Tax & AccountingApril 06, 2022

Idaho blocks application of Oregon's CAT

By: CCH AnswerConnect Editorial
Idaho enacted a law to prevent some Idaho based businesses from being subject to the Oregon Corporate Activity Tax (CAT).

What does the law prevent?

The Idaho law states that no out-of-state taxing entity can tax an Idaho business for conducting sales or other business in Idaho between an Idaho business and a nonresident physically present in Idaho.

What is Idaho's reasoning in enacting the law?

The intent of the Idaho legislature was to protect citizens of Idaho from out-of-state taxing entities. The immediate focus is the imposition of the Oregon CAT. However, it also covers other states that pass or are considering passing similar taxes on businesses not found inside their borders.

According to Idaho, Oregon has taken the position that the CAT can be imposed on an Idaho business selling an item inside Idaho if the purchaser is an Oregon resident physically present in Idaho during the sale. 

Idaho states that this extension of the CAT is an unwarranted extension of the holding in South Dakota v. Wayfair and that it violates the requirements of the Commerce Clause and the Due Process Clause of the United States Constitution.

In Wayfair, the Court held that a seller's physical presence in a taxing state is not essential to establish a substantial nexus between an out-of-state seller and a state attempting to impose a sales tax on the seller. The Court cautioned that the ruling applied only to the substantial nexus requirement.

What is the Oregon CAT?

Oregon enacted the CAT in 2019 and began imposing it in 2020. The CAT is imposed on each person with Oregon taxable commercial activity for the privilege of doing business in Oregon. While commercial activity includes most business receipts, there are exclusions for some activities and commercial activity threshold amounts.

Further, the CAT can only be imposed on persons that have substantial nexus with Oregon.

What is substantial nexus under CAT?

Substantial nexus with Oregon does not require a person to have a physical presence in Oregon.  It exists where a person regularly takes advantage of Oregon’s economy to realize commercial activity for the person.

Substantial nexus is established through the significant economic presence of the person in the state.

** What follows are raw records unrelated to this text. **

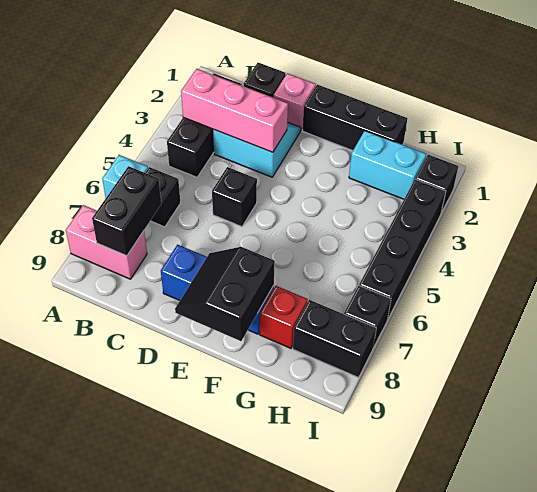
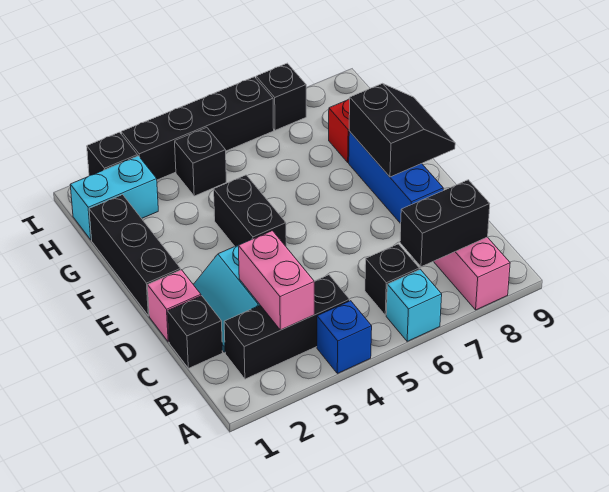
none -> blue brick A4 level 1
pink brick B3:D3 level 2 -> pink brick B3:C3 level 2
black brick D5 level 1 -> black brick H4 level 1
black slope E8:F9 level 2 top F -> black slope E8:F9 level 2 top 8
cyan brick G2:H2 level 1 -> cyan brick H1:H2 level 1
black brick H8:I8 level 1 -> black brick E4:F4 level 1

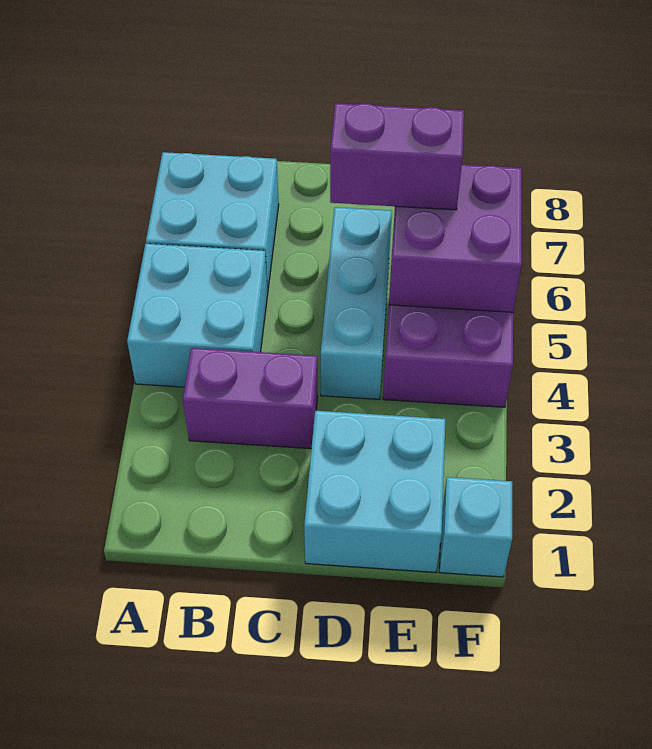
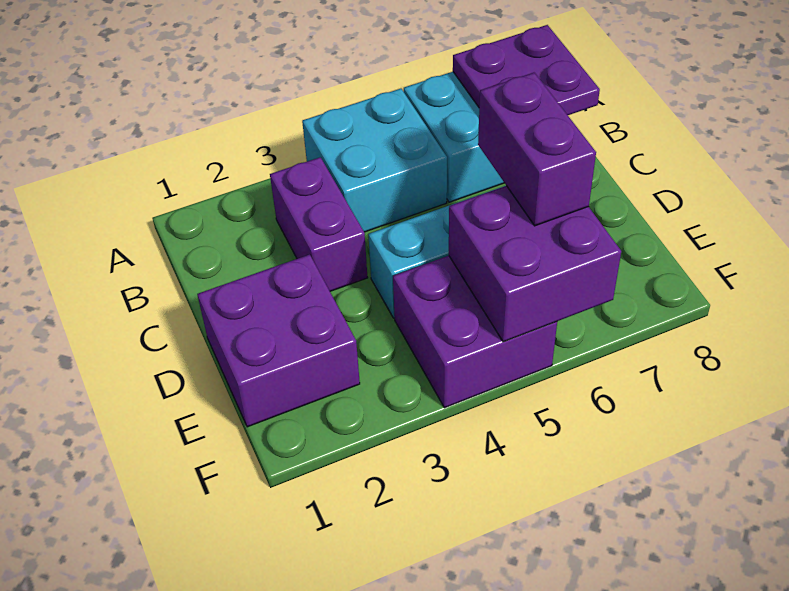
none -> purple plate A7:B8 level 2
cyan brick D1:E2 level 1 -> purple brick D1:E2 level 1
cyan brick F1 level 1 -> none

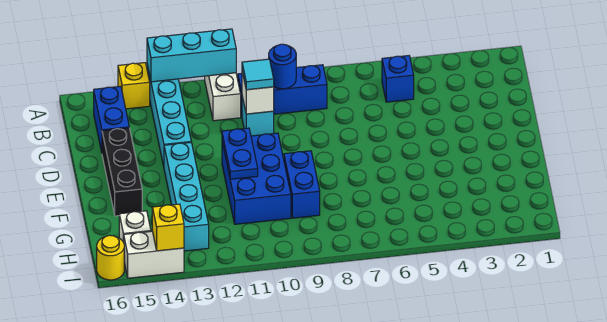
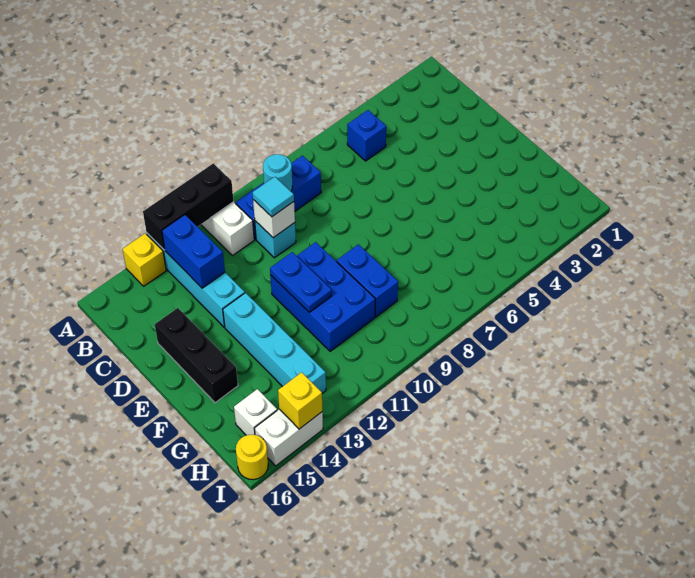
cyan brick A11:A13 level 2 -> black brick A11:A13 level 2
blue round brick B9 level 2 -> cyan round brick B9 level 2
blue brick B15:C15 level 1 -> blue brick B13:C13 level 2

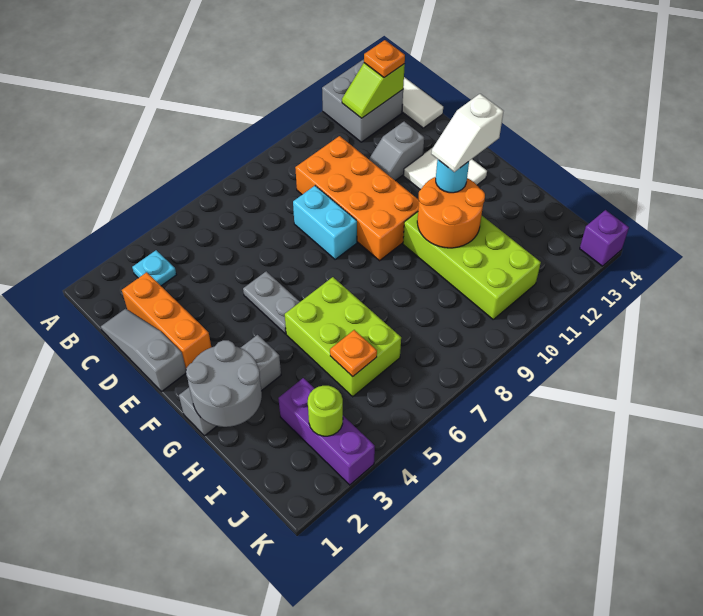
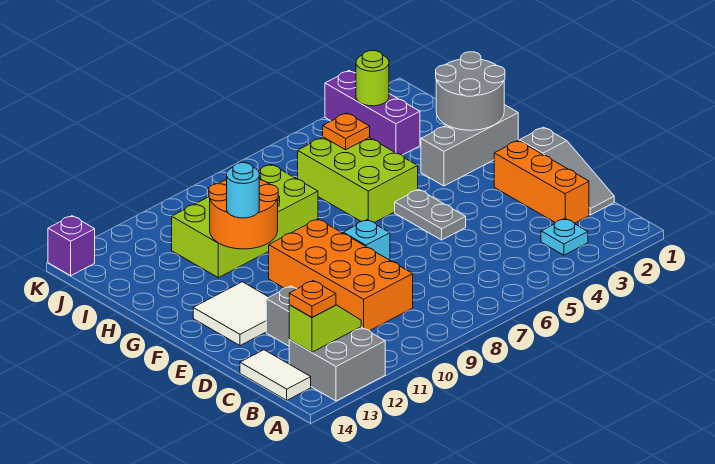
cyan brick D8:E8 level 1 -> cyan brick E8 level 1
lime brick G10:J11 level 1 -> lime brick H8:I11 level 1
white slope G11:G12 level 4 top 12 -> none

In deciding if a person has significant economic presence with Oregon, the state may consider if the person: 

  • maintains continuous and systematic contacts with Oregon’s economy or market;
  • conducts deliberate marketing to, or solicitation of, Oregon customers;
  • files or is required to file reports or returns with Oregon regulatory bodies;
  • realizes significant gross receipts attributable to customers in Oregon;
  • realizes significant gross receipts attributable to the use of the person’s intangible property in Oregon; or
  • receives benefits provided by the state.

How does the new law protect Idaho Residents?

The Idaho law says that any attempt to tax an Idaho business violates the United States Constitution and will not be enforced in the state. While the law protects taxpayers from actions in Idaho, it does not prevent Oregon from trying to collect the tax.

The likely result of the Idaho law will be litigation in the federal courts when Oregon tries to collect from an Idaho based person.